Mi niñ acababa de nacer y yo ya tenía una mochila de culpas tamaño montañero.

¿Por qué nos hacemos esto a nosotras mismas? ¿Por qué es tan difícil aceptar los errores, aceptar que las cosas que no salen como a una le hubiese gustado, en el momento en el que traes una vida al mundo, aceptar que hacemos lo que podemos, simplemente? Es tal el amor, tal la intensidad y la responsabilidad, que no soportamos hacer algo mal. Algo que pueda influir negativamente en ese pequeño ser que adoramos desde el momento de conocer su existencia. Algo que no cuadre con lo que se supone que debemos sentir, pensar y hacer. Como madres.

El posparto, por ejemplo. Ese período de tiempo tan idealizado, en el que nuestra mente se llena de imágenes de anuncio de Nenuco, acunando un recién nacido, tierno, inocente y adorable. Lo imaginamos tan pleno, tan increíble, que nunca hacemos caso de las advertencias. Lo vas a pasar mal, te vas a sentir despersonalizada, estarás agotada, estarás agobiada, las hormonas, los loquios, la recuperación tras el parto. Sí, sí, pensamos todas, claro. Si ya lo sé.

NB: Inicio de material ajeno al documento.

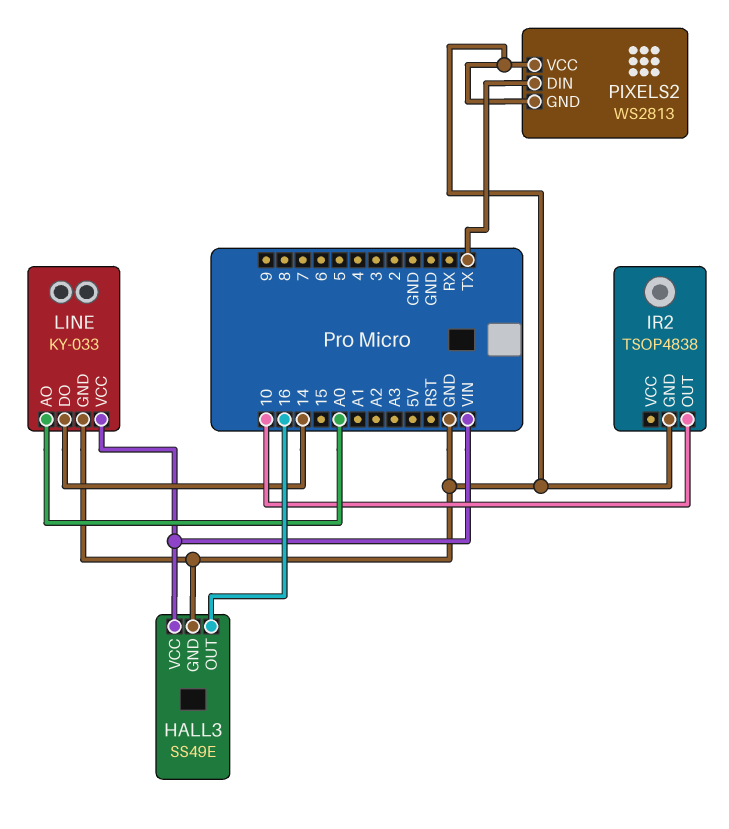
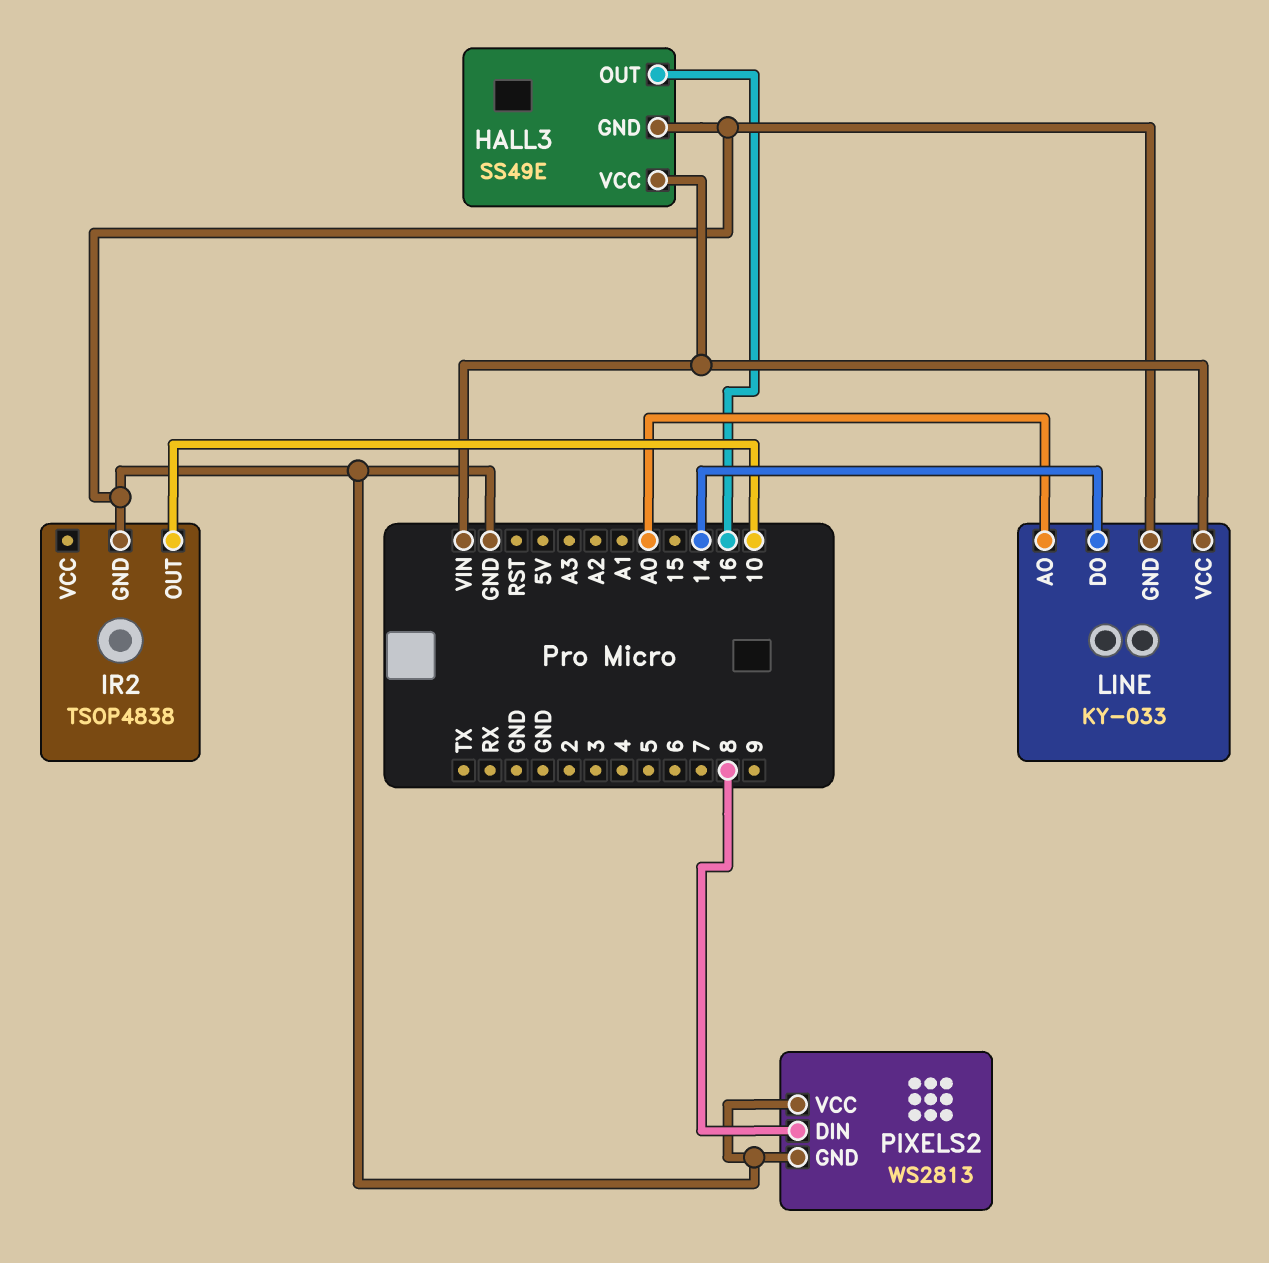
PIXELS2 pin DIN: TX -> 8

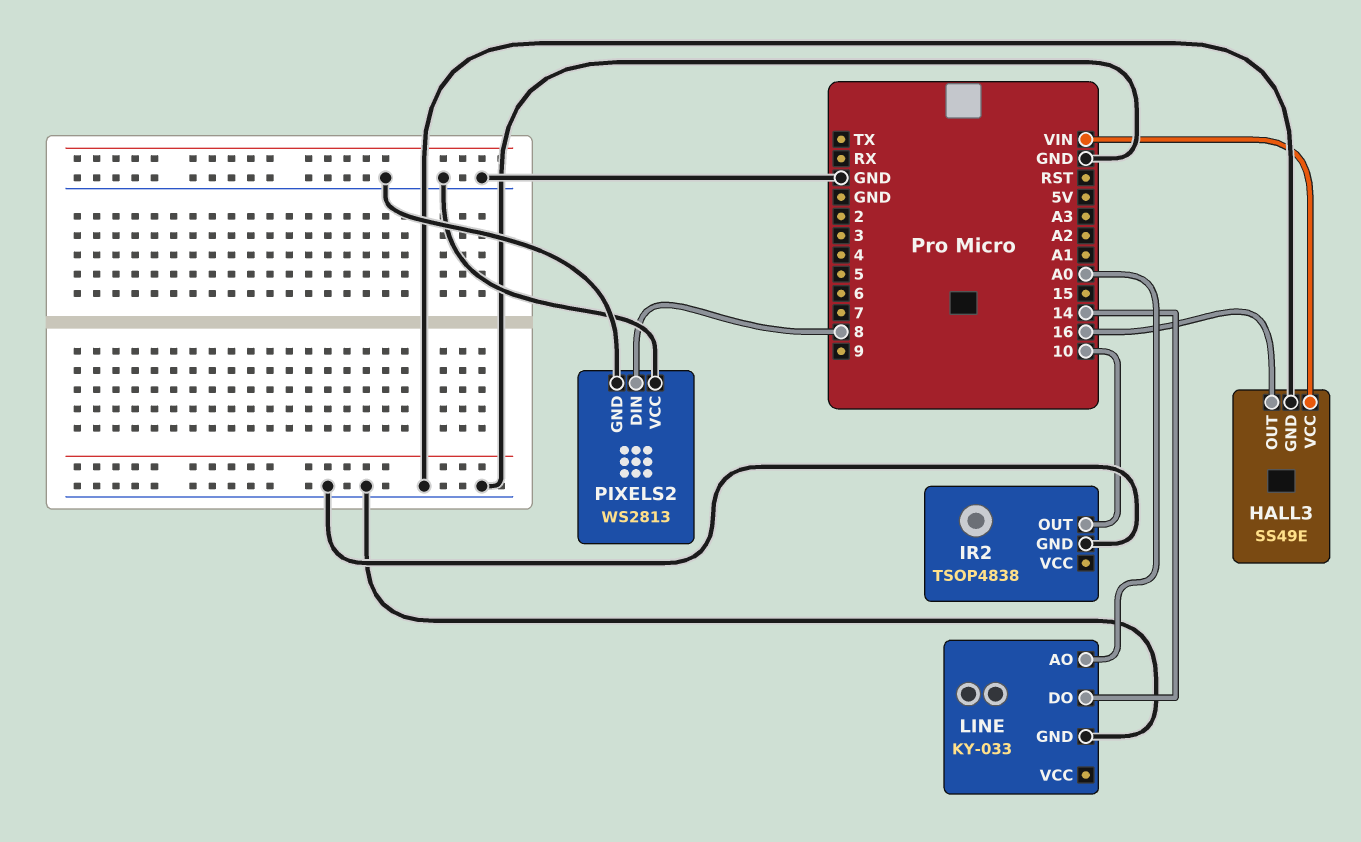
LINE pin VCC: VIN -> none

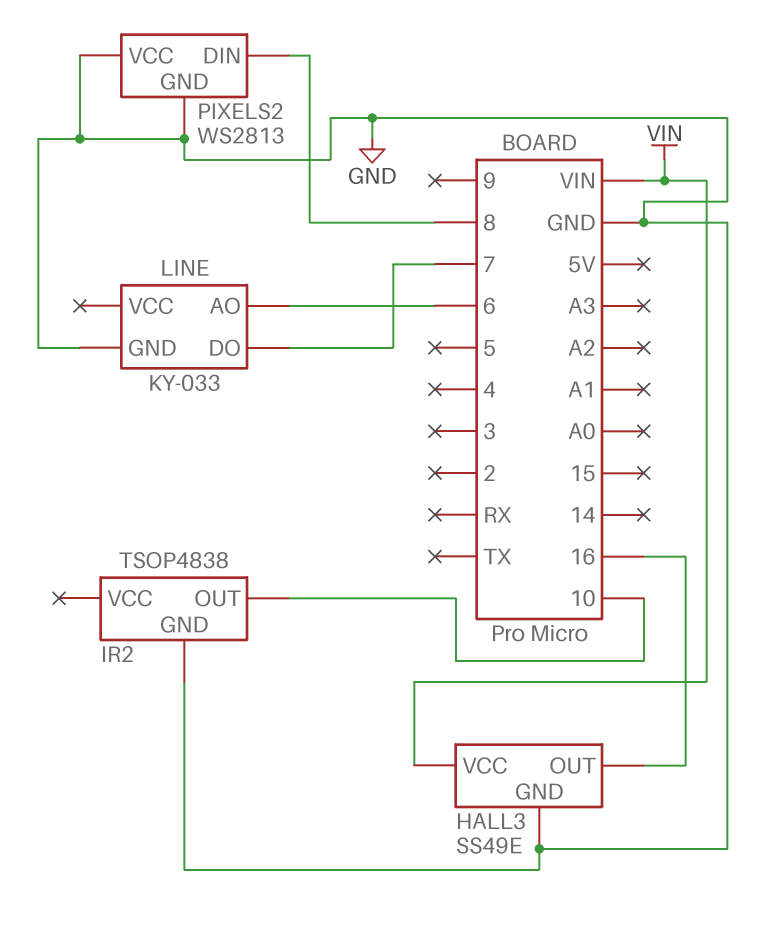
LINE pin AO: A0 -> 6
LINE pin DO: 14 -> 7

Y luego se nos echa encima y nos sentimos culpables porque hay ratos en que saldríamos corriendo a gritar a pleno pulmón, en la calle, porque no podemos más, porque nos sentimos inútiles, porque nos abruma ser enteramente responsables de esa bolita de carne con la que no sabemos qué hacer, porque el amor es devastador pero también lo es la desorientación, porque queremos dar el pecho y no conseguimos que se enganche bien y se nos llenan de grietas los pezones y eso duele lo que no está escrito, porque tenemos miedo de todo, de que lo que hagamos esté mal, de que lo que somos esté mal. Porque desde fuera parece mucho más fácil, y nos sentimos una mierda de madre.

Y después vienen nuestros aciertos y nuestros errores, nuestras fortalezas y nuestras cojeras. La crianza. El paso de los meses. Y más culpa. Una, porque no tiene la paciencia que quisiera. Otra, porque no consigue organizarse con los horarios por más meses que pasen (culpable, señoría, van 29 meses y seguimos en el caos). Porque duermes con tu bebé o porque no lo haces, porque lo coges en brazos o porque no lo coges, porque das el pecho demasiado o demasiado poco, porque, hagas lo que hagas, siempre está mal para alguien y siempre cabe la duda de que te estés equivocando. Porque siempre se ve más verde la otra orilla y siempre parece que las demás madres lo hacen mejor que tú.

Porque desde el momento en que das a luz, alumbramos también una sombra inseparable que nos acompaña en nuestro camino como madres y de la que estaría muy, pero que muy bien, empezar a deshacerse, iluminando nuestra maternidad con todo lo que estamos haciendo por nuestros pequeños amores sin pensar en si podríamos haberlo hecho mejor.